I've been modeling after Netvibes/Pageflakes/etc.

------
yaacovtp
The idea is one step better than tabs if you can manage to get enough of the
pages into each window so users can see the content. Then they should be able
to click and blow up each into a full size window. What about performance? I
may want to have a dozen sites on my homepage.

I know little about mobile websites, but isn't their content stripped down?
Just looked at m.yahoo.com for the first time.

Good luck taking on the tabs.

------
wr1472
hi

an idea I've had for a while now - a web dashboard/web portal. This is very
much work in progress, but the idea is that you add windows to the dashboard
from the toolbox. You set the URL and size/position of the window. Each window
points to a different site, and then you save the layout.

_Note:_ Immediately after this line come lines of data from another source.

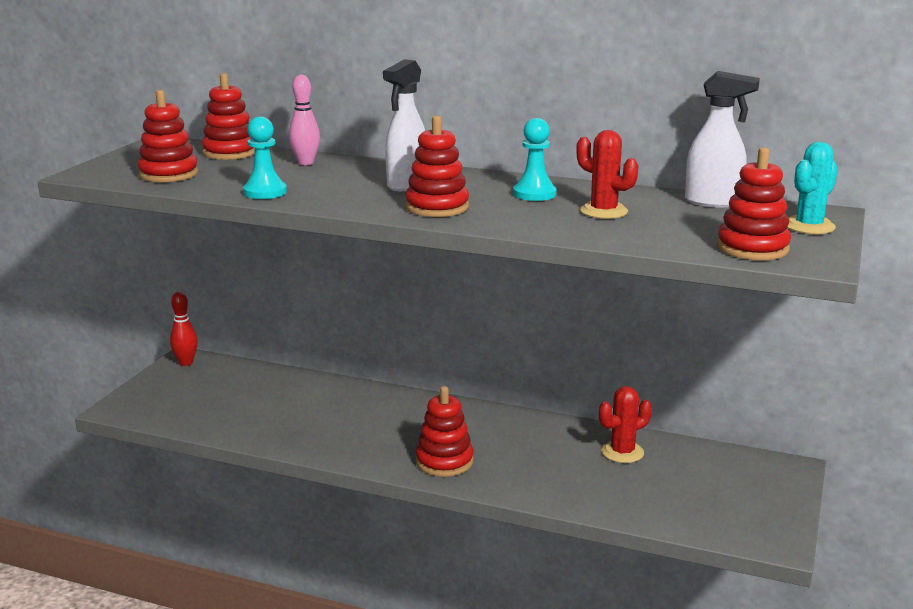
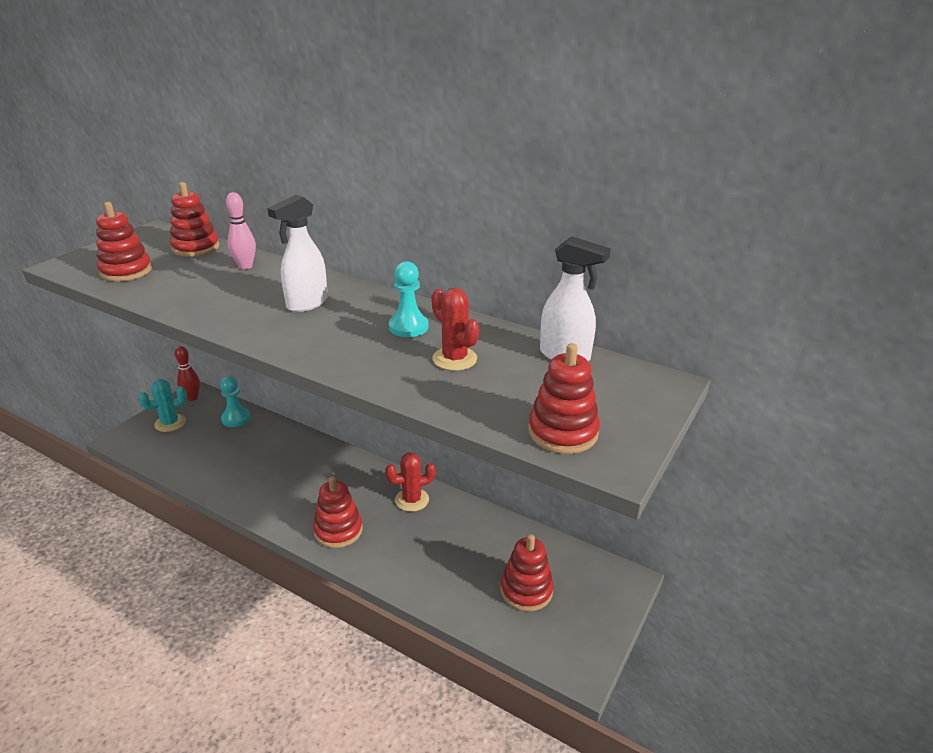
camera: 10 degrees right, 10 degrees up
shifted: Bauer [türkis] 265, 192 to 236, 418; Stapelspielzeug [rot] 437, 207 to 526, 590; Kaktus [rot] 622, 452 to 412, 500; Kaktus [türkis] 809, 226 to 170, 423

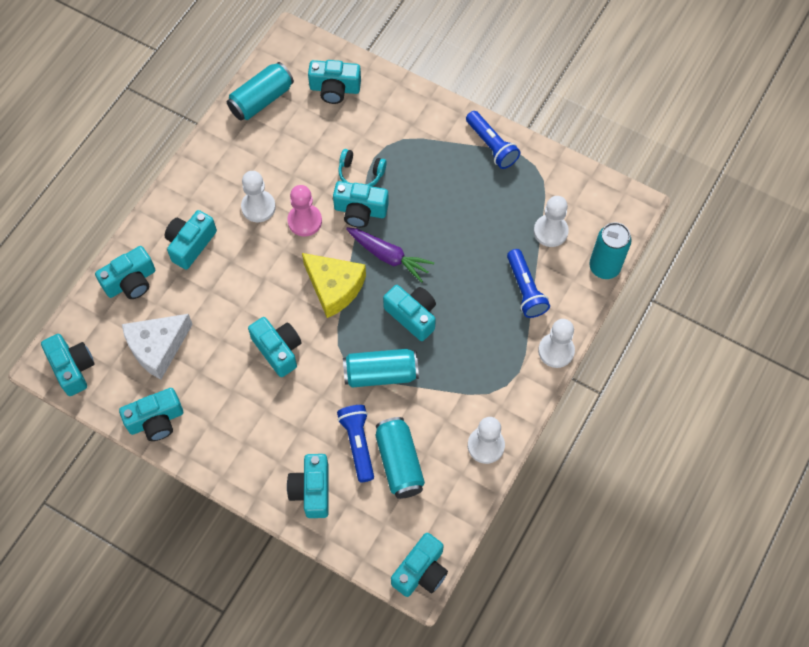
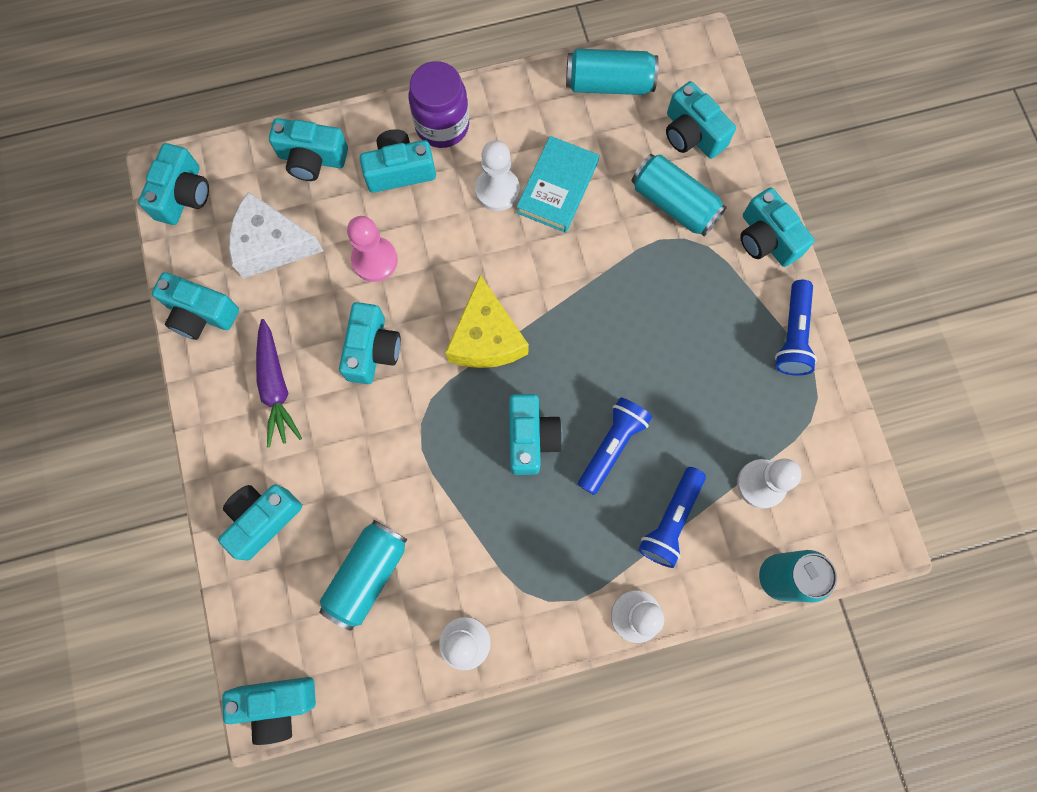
camera: 45 degrees right, 10 degrees up
gone: Kopfhörer [türkis] 360, 174
new: Einmachglas [lila] 442, 125; Buch [türkis] 557, 187
shifted: Bauer [rosa] 305, 221 to 374, 260; Kamera [türkis] 360, 211 to 766, 239; Taschenlampe [blau] 358, 444 to 612, 446; Dose [türkis] 381, 373 to 674, 204; Karotte [lila] 389, 256 to 276, 387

This then acts as your homepage or portal to the web where you can view your
favourite/common sites at a glance. For example if you are an amateur investor
with a small portfolio you can have windows to yahoo finance and get share
prices/graphs of you stock. If you're a YouTube-aholic your fave videos are
all laid out on one dashboard. Once saved anyone could then access it with a
fixed url.

I'm moonlighting on this, lots of techy issues to resolve still but what do
you reckon?

PS. to mess around with it click to top icon in the tool box to create a
window enter url, drag and resize windows to create your dashboard (text boxes
buttons at the top are not in use!).

Thanks

wr1472

------
mattculbreth
Looks really good so far. We're doing something similar with our product, but
for a different audience.

Do you see yourself competing with Netvibes et al?